This is the approximate sound made on board a US submarine as it rises toward the surface, or engaged in a full dive. I’ve made few appearances lately, either here or in person at a lot of events, and I wanted to say a little bit about what I’ve been up to.

I’ve been changing things over at the Boy Scouts. Shaking them up a bit, maybe. Getting shook up, a lot. I’ve given them a lot more of my time this summer than I meant to, and it’s taken its toll. The chapel service this week was the best we’ve had all summer, but it was also the least well-attended; I find myself wondering if word is getting around that I’m not doing a specifically Christian service, or worse. I learned half-a-dozen new plants in the first two weeks of camp, but since then it’s been nothing. I taught one group of boy scouts to recognize a couple of edible wild plants — so they harvested all of them and brought them to their troop to sample. Now they’re gone from camp, despite my warnings that they should not harvest ALL of them.

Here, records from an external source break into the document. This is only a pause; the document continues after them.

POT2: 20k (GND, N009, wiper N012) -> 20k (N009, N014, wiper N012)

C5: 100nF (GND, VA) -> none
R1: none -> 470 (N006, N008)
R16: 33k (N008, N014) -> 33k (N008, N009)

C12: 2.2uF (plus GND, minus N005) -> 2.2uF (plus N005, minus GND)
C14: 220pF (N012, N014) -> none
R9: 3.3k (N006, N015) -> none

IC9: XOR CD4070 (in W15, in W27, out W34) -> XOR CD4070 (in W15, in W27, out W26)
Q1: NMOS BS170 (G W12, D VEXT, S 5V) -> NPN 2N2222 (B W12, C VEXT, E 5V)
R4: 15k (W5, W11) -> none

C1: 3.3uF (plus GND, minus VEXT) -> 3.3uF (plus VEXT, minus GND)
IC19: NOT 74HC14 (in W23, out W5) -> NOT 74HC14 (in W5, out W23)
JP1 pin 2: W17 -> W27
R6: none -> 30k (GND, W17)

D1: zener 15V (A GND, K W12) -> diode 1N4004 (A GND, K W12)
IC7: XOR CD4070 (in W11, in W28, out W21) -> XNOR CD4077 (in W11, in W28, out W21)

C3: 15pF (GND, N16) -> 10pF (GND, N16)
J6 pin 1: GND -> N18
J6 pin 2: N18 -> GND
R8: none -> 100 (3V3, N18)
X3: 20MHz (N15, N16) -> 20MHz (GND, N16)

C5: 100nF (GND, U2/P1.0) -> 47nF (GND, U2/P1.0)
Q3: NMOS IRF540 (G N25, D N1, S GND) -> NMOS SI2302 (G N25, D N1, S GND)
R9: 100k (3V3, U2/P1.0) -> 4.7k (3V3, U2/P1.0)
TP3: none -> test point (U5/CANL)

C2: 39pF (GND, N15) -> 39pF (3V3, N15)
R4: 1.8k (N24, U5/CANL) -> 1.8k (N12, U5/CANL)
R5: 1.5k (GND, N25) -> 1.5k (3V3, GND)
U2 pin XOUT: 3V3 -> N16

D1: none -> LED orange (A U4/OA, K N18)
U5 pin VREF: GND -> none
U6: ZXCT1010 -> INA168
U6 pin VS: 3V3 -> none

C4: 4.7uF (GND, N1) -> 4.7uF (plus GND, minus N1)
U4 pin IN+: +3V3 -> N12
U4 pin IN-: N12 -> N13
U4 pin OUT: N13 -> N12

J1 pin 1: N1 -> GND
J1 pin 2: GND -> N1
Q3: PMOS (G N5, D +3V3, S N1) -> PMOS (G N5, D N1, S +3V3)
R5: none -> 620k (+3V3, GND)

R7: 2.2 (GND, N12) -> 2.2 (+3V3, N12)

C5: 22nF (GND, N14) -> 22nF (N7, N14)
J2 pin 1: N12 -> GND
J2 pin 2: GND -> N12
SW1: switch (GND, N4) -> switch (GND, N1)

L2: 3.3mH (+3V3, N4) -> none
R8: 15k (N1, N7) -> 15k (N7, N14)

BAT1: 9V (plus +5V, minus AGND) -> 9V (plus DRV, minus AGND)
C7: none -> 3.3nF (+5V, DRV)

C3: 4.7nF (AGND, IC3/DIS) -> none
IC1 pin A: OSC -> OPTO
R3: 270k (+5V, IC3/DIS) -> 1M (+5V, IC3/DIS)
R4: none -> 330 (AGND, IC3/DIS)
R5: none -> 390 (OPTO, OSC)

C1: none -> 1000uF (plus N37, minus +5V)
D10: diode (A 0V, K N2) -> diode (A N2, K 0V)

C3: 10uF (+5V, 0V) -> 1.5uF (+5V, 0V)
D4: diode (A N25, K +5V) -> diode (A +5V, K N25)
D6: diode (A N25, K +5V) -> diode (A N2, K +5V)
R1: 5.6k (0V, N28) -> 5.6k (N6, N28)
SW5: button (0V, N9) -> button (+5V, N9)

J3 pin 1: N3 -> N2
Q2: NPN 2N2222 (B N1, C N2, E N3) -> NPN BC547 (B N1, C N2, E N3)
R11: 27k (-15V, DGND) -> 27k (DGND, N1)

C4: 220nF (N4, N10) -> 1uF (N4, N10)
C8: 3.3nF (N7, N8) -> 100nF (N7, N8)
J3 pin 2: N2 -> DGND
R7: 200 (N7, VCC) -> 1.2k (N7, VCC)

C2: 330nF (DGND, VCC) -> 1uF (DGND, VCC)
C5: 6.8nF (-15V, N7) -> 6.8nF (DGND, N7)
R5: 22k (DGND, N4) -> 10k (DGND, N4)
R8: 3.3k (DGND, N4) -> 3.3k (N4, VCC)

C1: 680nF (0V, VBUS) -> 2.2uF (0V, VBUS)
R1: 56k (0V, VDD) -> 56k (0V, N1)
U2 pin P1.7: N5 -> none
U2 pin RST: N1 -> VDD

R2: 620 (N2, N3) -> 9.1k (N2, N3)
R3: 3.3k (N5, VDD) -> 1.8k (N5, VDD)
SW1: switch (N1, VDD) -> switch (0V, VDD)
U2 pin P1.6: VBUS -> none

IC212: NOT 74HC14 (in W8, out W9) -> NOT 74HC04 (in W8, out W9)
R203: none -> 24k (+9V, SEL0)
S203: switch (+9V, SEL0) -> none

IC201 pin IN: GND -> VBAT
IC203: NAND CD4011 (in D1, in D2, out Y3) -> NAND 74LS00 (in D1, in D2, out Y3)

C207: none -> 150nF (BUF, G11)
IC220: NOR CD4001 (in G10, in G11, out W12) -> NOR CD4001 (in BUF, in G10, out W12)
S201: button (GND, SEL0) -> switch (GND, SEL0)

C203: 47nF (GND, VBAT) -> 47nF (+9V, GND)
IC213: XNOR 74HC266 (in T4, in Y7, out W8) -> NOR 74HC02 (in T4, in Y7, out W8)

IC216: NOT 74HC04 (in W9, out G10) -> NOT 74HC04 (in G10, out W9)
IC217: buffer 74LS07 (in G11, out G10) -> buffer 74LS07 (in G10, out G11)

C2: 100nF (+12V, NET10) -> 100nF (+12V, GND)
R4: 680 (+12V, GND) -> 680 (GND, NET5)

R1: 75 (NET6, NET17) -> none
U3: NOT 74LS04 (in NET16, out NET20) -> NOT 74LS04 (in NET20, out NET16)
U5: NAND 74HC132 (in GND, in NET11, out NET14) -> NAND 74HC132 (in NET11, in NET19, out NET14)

These are the same people who get angry at me for balancing rocks. It’s not OK to balance rocks in public places within sight of a man-made lake, but it is OK to harvest every single sample of an edible wild species despite an instructor’s warnings to the contrary??

Last summer, the food was terrible and I lost weight. The new cook is good, but for all the walking and exercise I’ve been getting, I’ve not been losing weight, I’ve been gaining.

A week from Saturday, and I’ll be on a plane to Colorado Springs, CO, for ten days of USFA coaches’ college. You can tell me who to see and what poetry events to check out in Colorado Springs, but frankly, I don’t think I’m going to have the time.

I have a new writing assignment from folks down in GA. Haven’t seen a contract, don’t know what I’m supposed to get paid — tempted to pass on the contract for an August in the cockpit of my kayak.

Still haven’t finished the July New Moon sonnet, and a couple of other poems, and feeling really ticked off about that. Getting hints from school that in the wake of a colleague’s departure, that there’s all sorts of new work for me to do, and not much in the way of compensation or recognition — need to be better about saying, “this doesn’t work for me.”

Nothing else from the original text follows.